Model for vibrationally enhanced tunneling of proton transfer in hydrogen bond

TL;DR

This paper presents a theoretical model analyzing how external vibrations can enhance proton transfer in hydrogen bonds, revealing resonant behaviors and providing a formula for calculating transfer rates, exemplified by the Zundel ion.

Contribution

It introduces an analytic formula for proton transfer rates influenced by external vibrations using a two-dimensional Schrödinger equation framework.

Findings

Resonant peaks in proton transfer rate at specific vibration frequencies.

Symmetric vibration coupling induces rich resonant behavior.

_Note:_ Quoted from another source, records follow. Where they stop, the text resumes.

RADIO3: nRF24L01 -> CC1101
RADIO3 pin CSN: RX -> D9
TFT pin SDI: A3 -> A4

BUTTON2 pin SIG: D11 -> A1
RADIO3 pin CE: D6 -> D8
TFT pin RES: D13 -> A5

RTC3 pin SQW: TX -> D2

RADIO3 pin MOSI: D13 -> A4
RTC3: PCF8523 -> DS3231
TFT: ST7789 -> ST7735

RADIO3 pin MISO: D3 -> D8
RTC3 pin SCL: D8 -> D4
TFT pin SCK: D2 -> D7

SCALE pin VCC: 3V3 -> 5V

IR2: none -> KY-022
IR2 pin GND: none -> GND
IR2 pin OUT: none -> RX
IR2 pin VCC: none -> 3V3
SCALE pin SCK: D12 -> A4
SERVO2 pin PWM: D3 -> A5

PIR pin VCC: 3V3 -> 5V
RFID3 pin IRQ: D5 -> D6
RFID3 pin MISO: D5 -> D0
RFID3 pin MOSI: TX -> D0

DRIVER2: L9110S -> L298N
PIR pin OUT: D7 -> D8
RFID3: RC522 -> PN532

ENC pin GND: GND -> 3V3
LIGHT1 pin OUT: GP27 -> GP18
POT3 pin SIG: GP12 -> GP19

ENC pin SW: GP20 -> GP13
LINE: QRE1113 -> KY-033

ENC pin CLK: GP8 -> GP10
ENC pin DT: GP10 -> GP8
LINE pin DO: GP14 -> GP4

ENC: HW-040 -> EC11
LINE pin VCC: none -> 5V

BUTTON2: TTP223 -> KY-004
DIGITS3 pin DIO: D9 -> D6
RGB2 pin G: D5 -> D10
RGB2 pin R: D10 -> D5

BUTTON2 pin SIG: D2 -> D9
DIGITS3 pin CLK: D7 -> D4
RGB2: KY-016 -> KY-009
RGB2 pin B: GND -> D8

Anti-symmetric and squeezed modes do not produce this resonance.

Abstract

Theoretical analysis of the effect of an external vibration on proton transfer (PT) in a hydrogen bond (HB) is carried out. It is based on the two-dimensional Schr\"odinger equation with trigonometric double-well potential. Its solution obtained within the framework of the standard adiabatic approximation is available. An analytic formula is derived that provides the calculation of PT rate with the help of elements implemented in {\sl {Mathematica}}. We exemplify the general theory by calculating PT rate constant for the intermolecular HB in the Zundel ion ${\rm{H_5O_2^{+}}}$ (oxonium hydrate). This object enables one to explore a wide range of the HB lengths. Below some critical value of the frequency of the external vibration the calculated PT rate yields extremely rich resonant behavior (multiple manifestations of bell-shaped peaks). It takes place at symmetric coupling of the external vibration to the proton coordinate. This phenomenon is absent for anti-symmetric and squeezed mode couplings.